Region and Muslim Politics Some anthropologically inclined political analysts have argued that there is no such thing as a Muslim community in India, because Muslims are scattered into diverse ethno-cultural and linguistic regions in the country and, second, because at a micro-level, the surrounding Hindu ethos has made imperceptible yet deep inroads among Muslims. There are three kinds of writings that emphasize directly or inferentially the multicommunity nature of the Muslim population in India. One set of writers argues that this is due to the survival, as strong and visible residues, of previous modes of living habits, thinking patterns and worshipping styles among Muslims from times before their conversion to Islam.3 The second group points to

the deep impact on Muslims of the caste and ritual practices of the surrounding Hindu milieu, which resulted in perceptible differences in the outlook and behaviour of Muslims even across short distances.4 The third viewpoint holds that the multi-community character is due to the implications and consequences of being embedded in the larger social structure and the demographic features of Indian society.5 I disagree with this naïve application of anthropological categories which are notoriously oblivious of the underlying political process.6 This is true not only of the anthropological approach to the Muslim problem in India, but also in the case of various adivasi communities undergoing processes social and/or political unification.7 Ethnic and other diversities, linguistic differences and social differentiation can all co-exist with growing political unification or an emergent sense of ‘community’. I argue that a pan-Indian Muslim community has begun to take shape. Earlier, however, to have talked of a pan-India Muslim politics was an over generalization for there was an absence of a unifying democratic strand informing the political debates among the Muslims or the demands raised by them in the different regions or subregions of India. The politics of Muslims in Hyderabad or the Telengana region of Andhra Pradesh had little to do with what existed in Malabar or the northern region of Kerala. Likewise, what prevailed in Uttar Pradesh (UP) or Bihar had little connection with the southern regions. Bengal had its distinct pattern. Muslims in each region had, and still have, their specific problems and in their differentiated articulation, the politics of these regions had acquired a distinct flavour. Also, there was very little actual contact between the leadership of the Muslims in these regions, although they all knew one another and sympathized with each other's politics.
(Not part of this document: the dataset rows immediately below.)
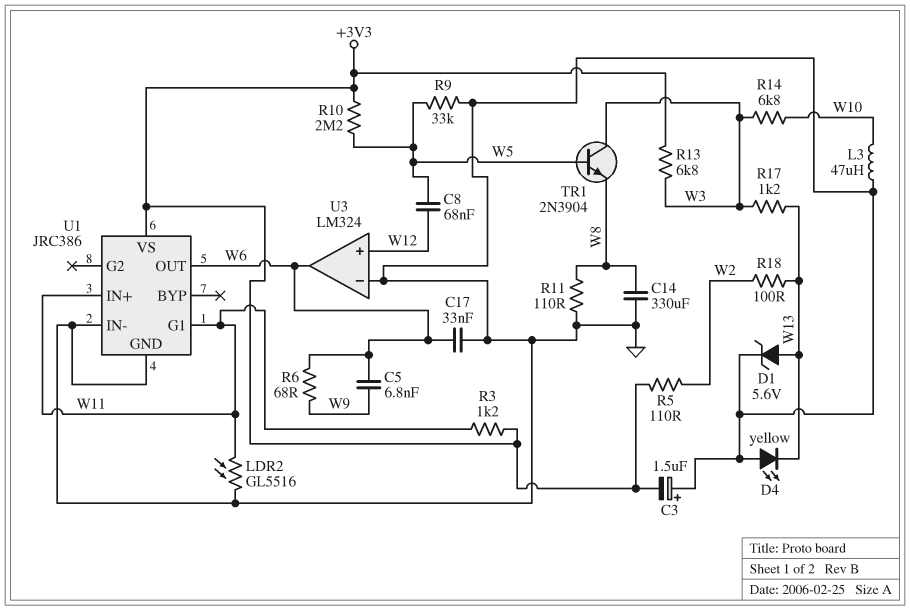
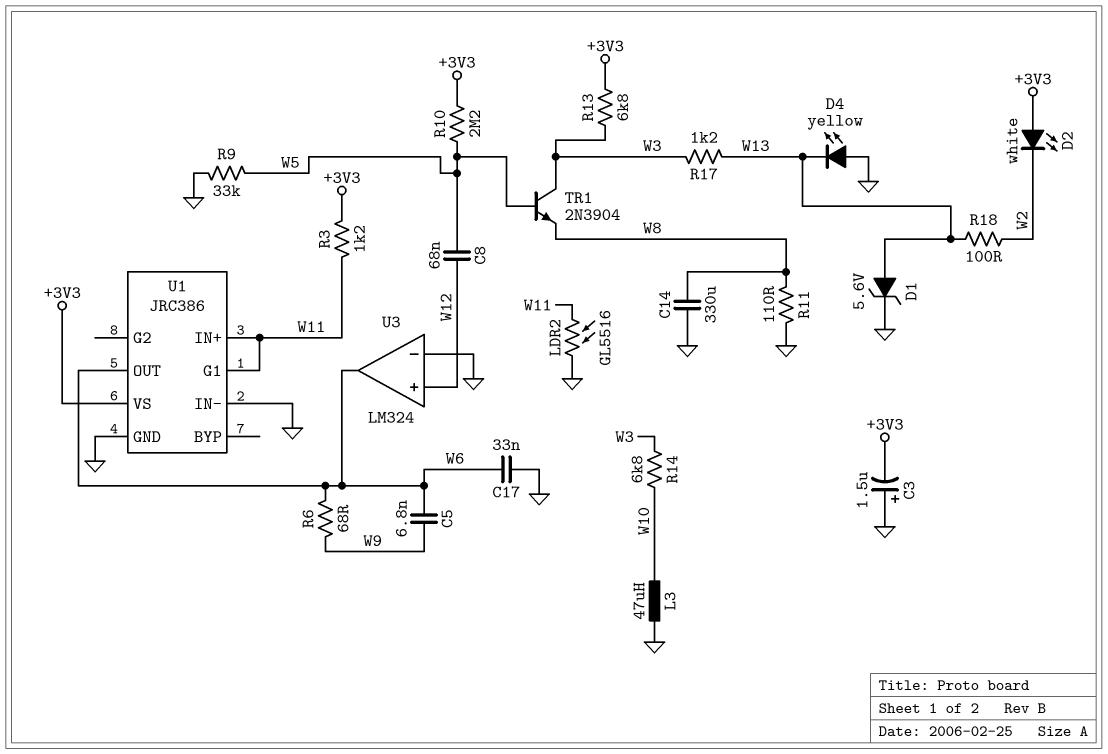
D2: none -> LED white (A +3V3, K W2)
R5: 110 (+3V3, W2) -> none

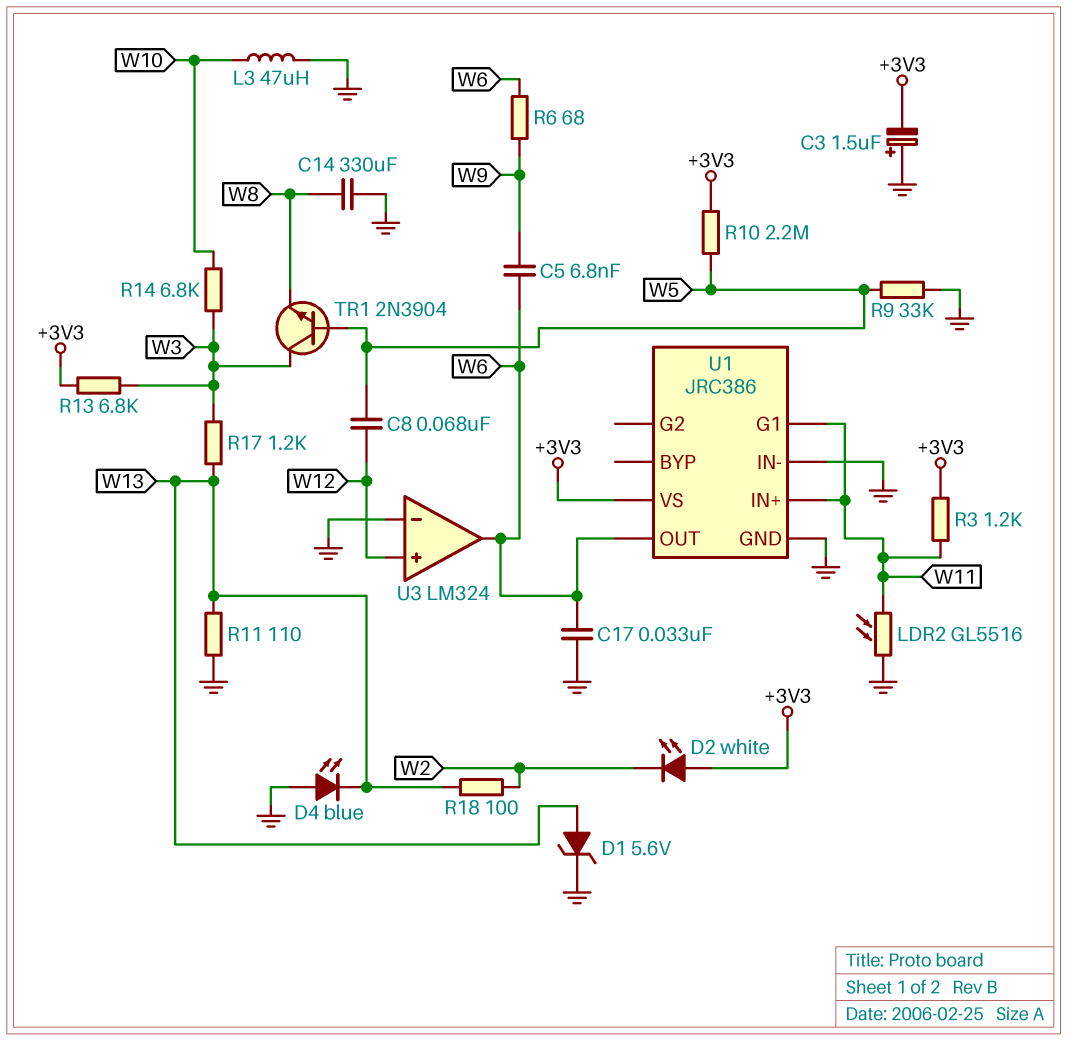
D4: LED yellow (A GND, K W13) -> LED blue (A GND, K W13)
R11: 110 (GND, W8) -> 110 (GND, W13)

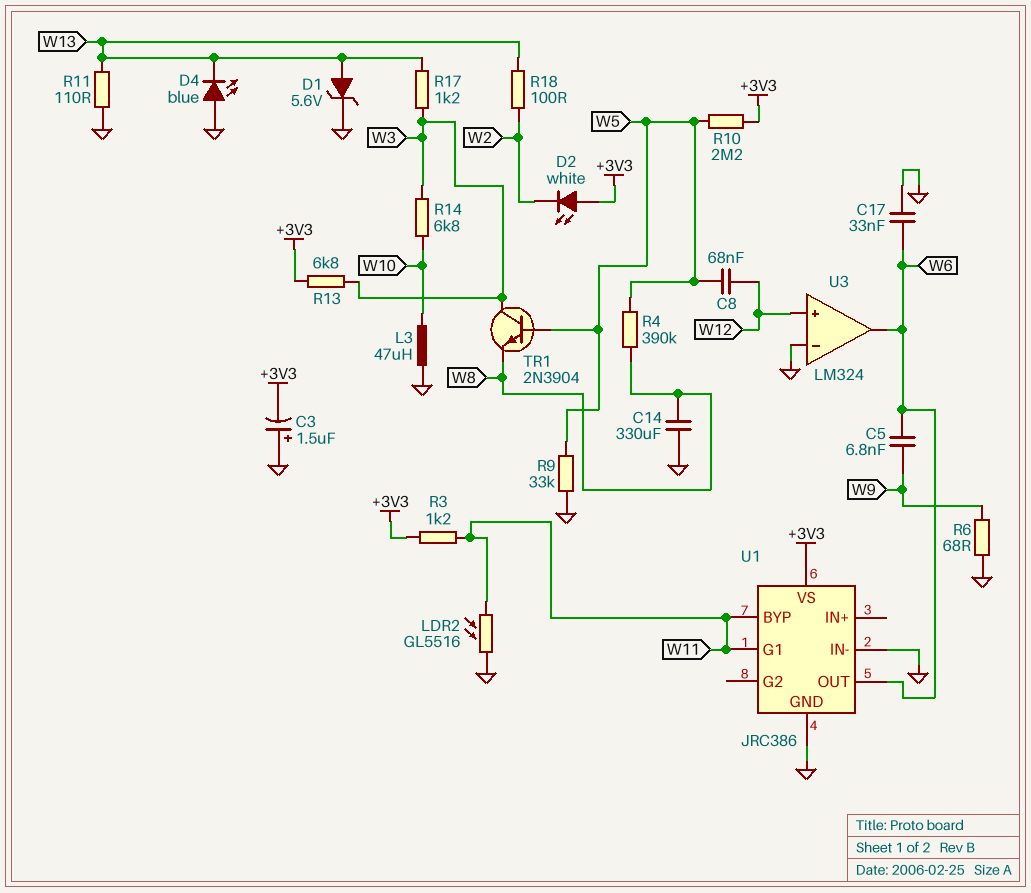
R4: none -> 390k (W5, W8)
R6: 68 (W6, W9) -> 68 (GND, W9)
U1 pin BYP: none -> W11
U1 pin IN+: W11 -> none

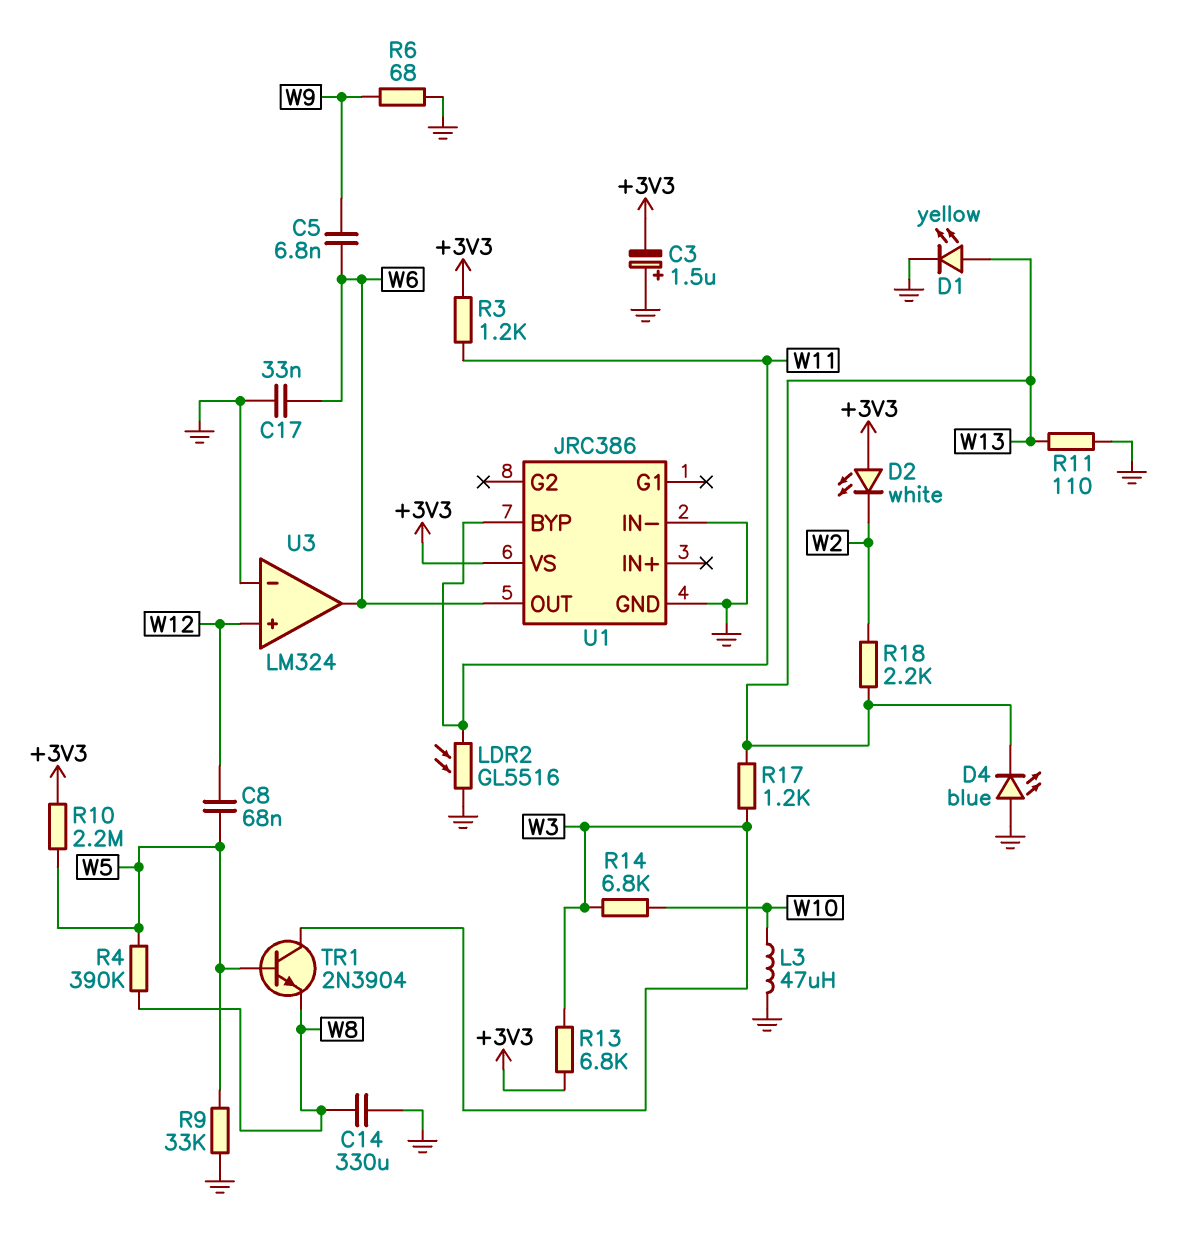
D1: zener 5.6V (A W13, K GND) -> LED yellow (A W13, K GND)
R18: 100 (W2, W13) -> 2.2k (W2, W13)
U1 pin G1: W11 -> none

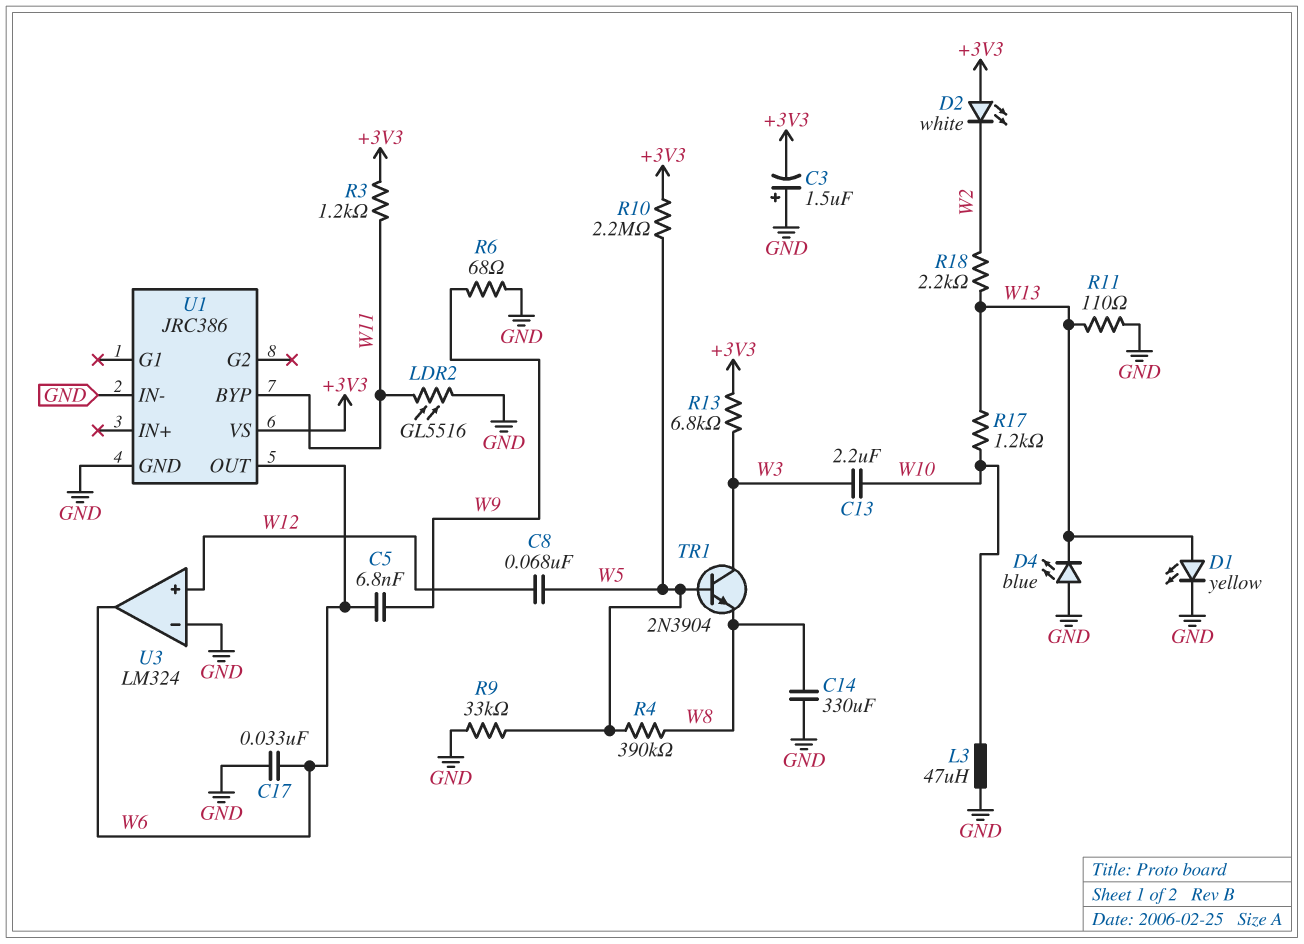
C13: none -> 2.2uF (W3, W10)
R14: 6.8k (W3, W10) -> none
R17: 1.2k (W3, W13) -> 1.2k (W10, W13)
The regionally specific nature of Muslim politics is rooted in the very nature of the presence of Muslims as minorities in the various linguistic–cultural communities of India; to put it another way as the minority component of the different nationalities (a term deeply suspect and disfavoured as usage) in India. There are two aspects

of this difference. One, Muslims as a people, before Independence and up to the present, did not get culturally integrated within their (linguistically determined) nationality groups. The other aspect has to do with the differences in the nature of the relationships between the Muslim minority and the nationality of which it is a constituent part. For example, the nature of the relationships between Muslim Bengalis and Bengali Hindu as compared to those in Kerala or Tamil Nadu or those in UP is bound to give rise to different flavours in Muslim politics in the different regions. Some of the region-specific political formations have been parties of a communal nature, most prominently, the Muslim League in Kerala and the Ittahad ul Muslimeen in the Hyderabad, Telengana region and on a smaller scale the Muslim League in Tamil Nadu.8 In these southern states, these communally oriented parties have become the main electoral voice of the Muslims. Each of these parties possesses distinct histories, context and a pattern of development.9 It is surprising that Muslim communal formations thrive in regions where Hindu communalism does not have a strong presence. Surprising, that is, because it is generally thought that one form of communalism reinforces another.10 But where hindutva forces are strong and have been in power often, there are no organized Muslim communal parties. However, this does not mean that there is no Muslim communal consciousness in these regions. Historically, in the pre-independence period this was the region where the separatist politics of the Muslim League was the strongest. This may probably be the reason for the absence of Muslim communal parties, that is, the defensive fear of being linked to that separatist politics again.11 Also, the process of one communalism reinforcing the other is a more complex one. For instance, the government of India's systematic anti-women stand in the Shah Bano case worked in favour of hindutva by giving a new voice to the most hidebound sections of the Muslim community. The region specificity character of Muslim politics makes Muslim communalism quite different from the militant Hindu right-wing communalism. Unlike hindutva, as manifested in the different

organizations which band together as Sangh Parivar, Muslim communalism neither has a single all-India ideology nor a single monolithic organization guided and led by something like Rastriya Swayam Sevak Sangh (RSS). It is not only region specific but dispersed and without any identifiable foundations. It is based, on the one hand, on resentments, grievances and apprehension and, on the other hand, on vague aspirations and hopes of getting a better deal from the government.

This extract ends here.